L’enjeu donc pour beaucoup d’entreprises aujourd’hui est d’augmenter leur agilité. Il s’agit là d’un objectif différent que celui qui consiste à diminuer les coûts ou à chercher des améliorations de productivité. Plus que de trouver des solutions, on cherche dans ce cas à mobiliser les forces vives de l’entreprise, à les extraire des modes de fonctionnement stables du quotidien pour mieux les préparer à réagir aux changements à venir, quels qu’ils soient. Les démarches les plus efficaces mises en place par les entreprises dans ce cadre sont ce que l’on pourrait appeler des programmes de revitalisation.
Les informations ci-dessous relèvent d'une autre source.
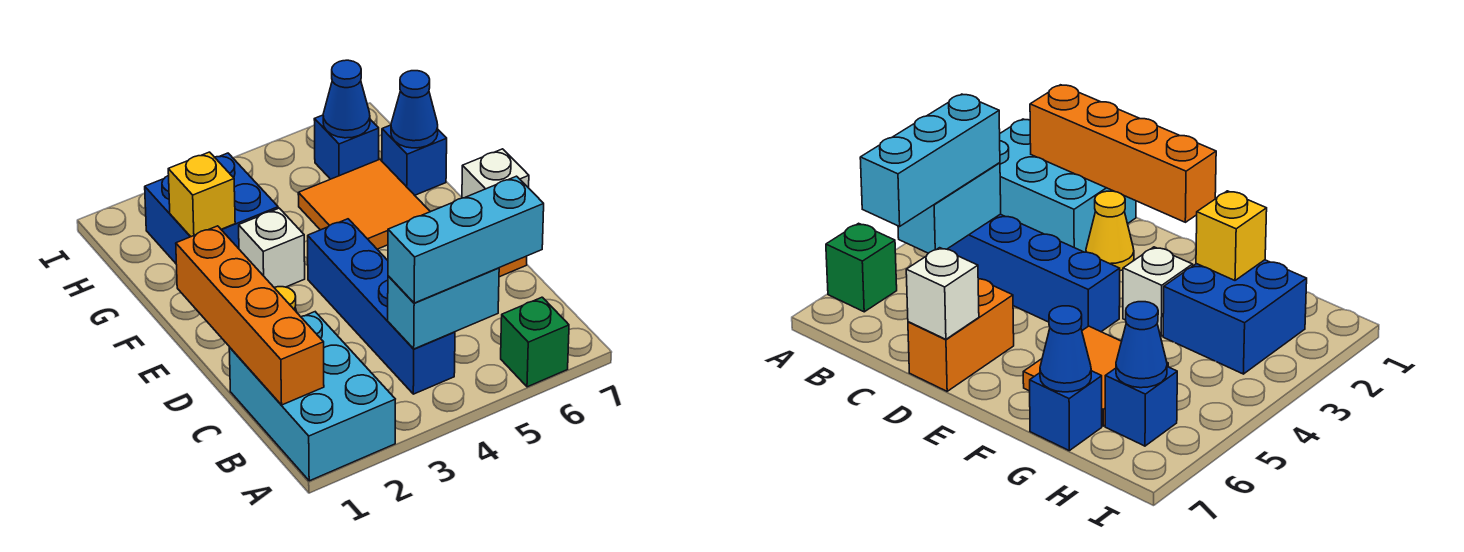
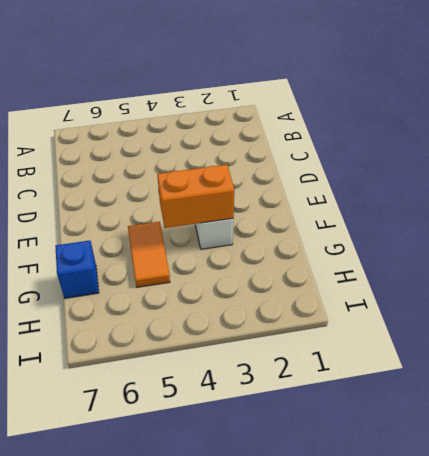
orange brick F3:F4 level 2 -> orange brick D6:D7 level 1
orange tile F5:G5 level 1 -> orange tile F5:G6 level 1
none -> cyan brick A1:C2 level 1
none -> green brick A6 level 1
none -> blue brick B4:E4 level 1

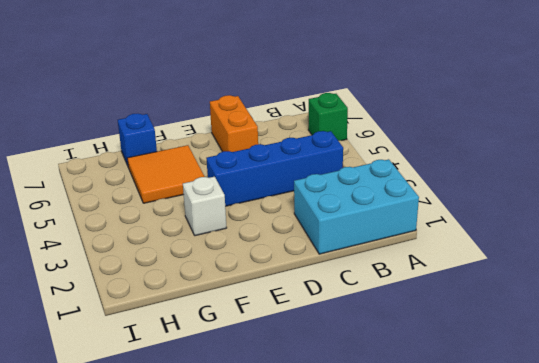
none -> yellow cone D2 level 1
none -> blue brick G2:H3 level 1
none -> blue brick H6 level 1

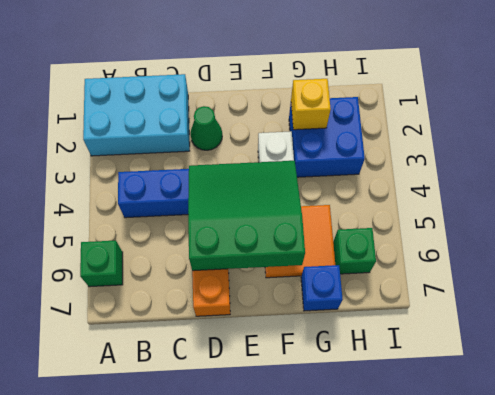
green cone D2 level 1 -> yellow cone D2 level 1
green slope D4:F6 level 2 top 6 -> none
green brick H6 level 1 -> blue brick H6 level 1
none -> orange brick B1:E1 level 2
none -> cyan brick B4:B5 level 2
none -> white brick D7 level 2

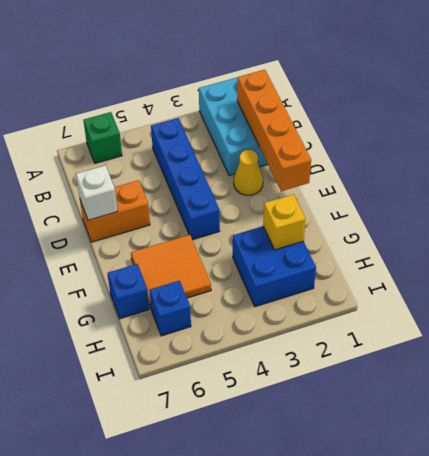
none -> white brick F3 level 1
none -> cyan brick B4:B5 level 2
none -> blue cone G7 level 2

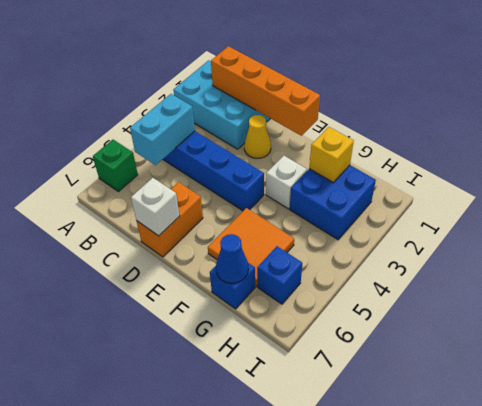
none -> blue cone H6 level 2
none -> cyan brick B4:B6 level 3

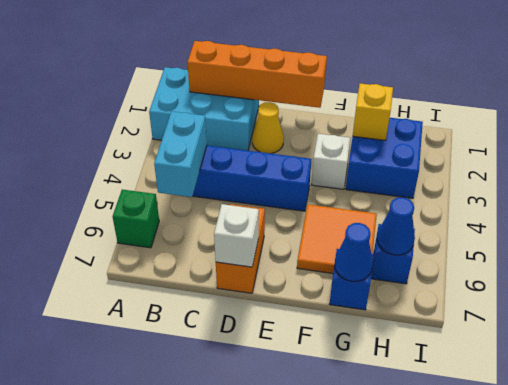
none -> cyan brick B4:B6 level 3

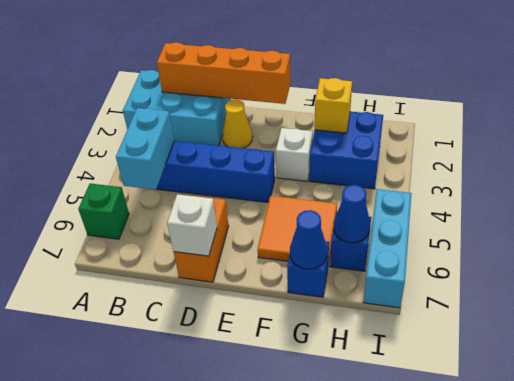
cyan brick I5:I7 level 1 -> cyan brick B4:B6 level 3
L’approche « à la Jack Welsh » de ces programmes consiste, dans une démarche top-down, à annoncer une refonte de l’organisation de l’entreprise déjà définie dans ces grandes lignes et dont les équipes au sein de l’entreprise concernée doivent ensuite mettre en œuvre les modalités concrètes. Le changement annoncé ne constitue pas en général une prise de risque importante. En effet, pour chaque entreprise, plusieurs options en matière d’organisation sont toujours envisageables, et le choix effectué pour ce type de démarche consiste simplement à remplacer l’option en place par une alternative.
Cette approche rompt en effet la routine organisationnelle et, comme toutes les démarches purement top-down, aboutit rapidement. Le risque est que le changement étant vécu comme complètement imposé, les collaboratrices et collaborateurs ne soient pas inspirés mais usés par l’exercice, ce qui peut donc être contre-productif au regard de l’objectif poursuive.
Une alternative plus participative est souvent préférable. Touchant l’ensemble de l’organisation, et regroupant chacune des équipes dans une démarche participative, ce type d’approche permet typiquement à chacun de s’extraire des modes de faire établis, de les expliciter et de les évaluer, dans le but de proposer des améliorations. Ces propositions, souvent très concrètes et applicables dans la mesure où elles viennent directement du terrain, constituent un plus pour l’entreprise. Mais le principal bénéfice de ce type de démarche, c’est le changement d’état d’esprit qu’il induit chez ceux qui y participe.
Ce type d’approche prend plus de temps que l’option top down, mais cela n’est pas nécessairement handicapant car même si les efforts en cours doivent être interrompus par l’irruption d’un changement significatif dans l’environnement de l’entreprise, ses objectifs sont déjà atteints : moins engoncées dans l’existant, les forces vives de l’entreprise sont bien plus disponibles au changement, et cet effet ne s’estompe que lentement. L’organisation est donc notablement plus agile.
Naturellement, le lancement et la gestion de ce type d’exercice ne sont pas dénués de risque. Il faut trouver le bon équilibre entre dimension participative et approche structurante, savoir susciter la participation de chacun tout en gérant les attentes, et opérer les bons arbitrages. Pourtant, ne pas prendre ce risque c’est s’exposer demain, dans un contexte extraordinairement mouvant et incertain, à ne pas être en mesure de réagir assez bien et assez vite aux surprises que l’avenir nous réserve.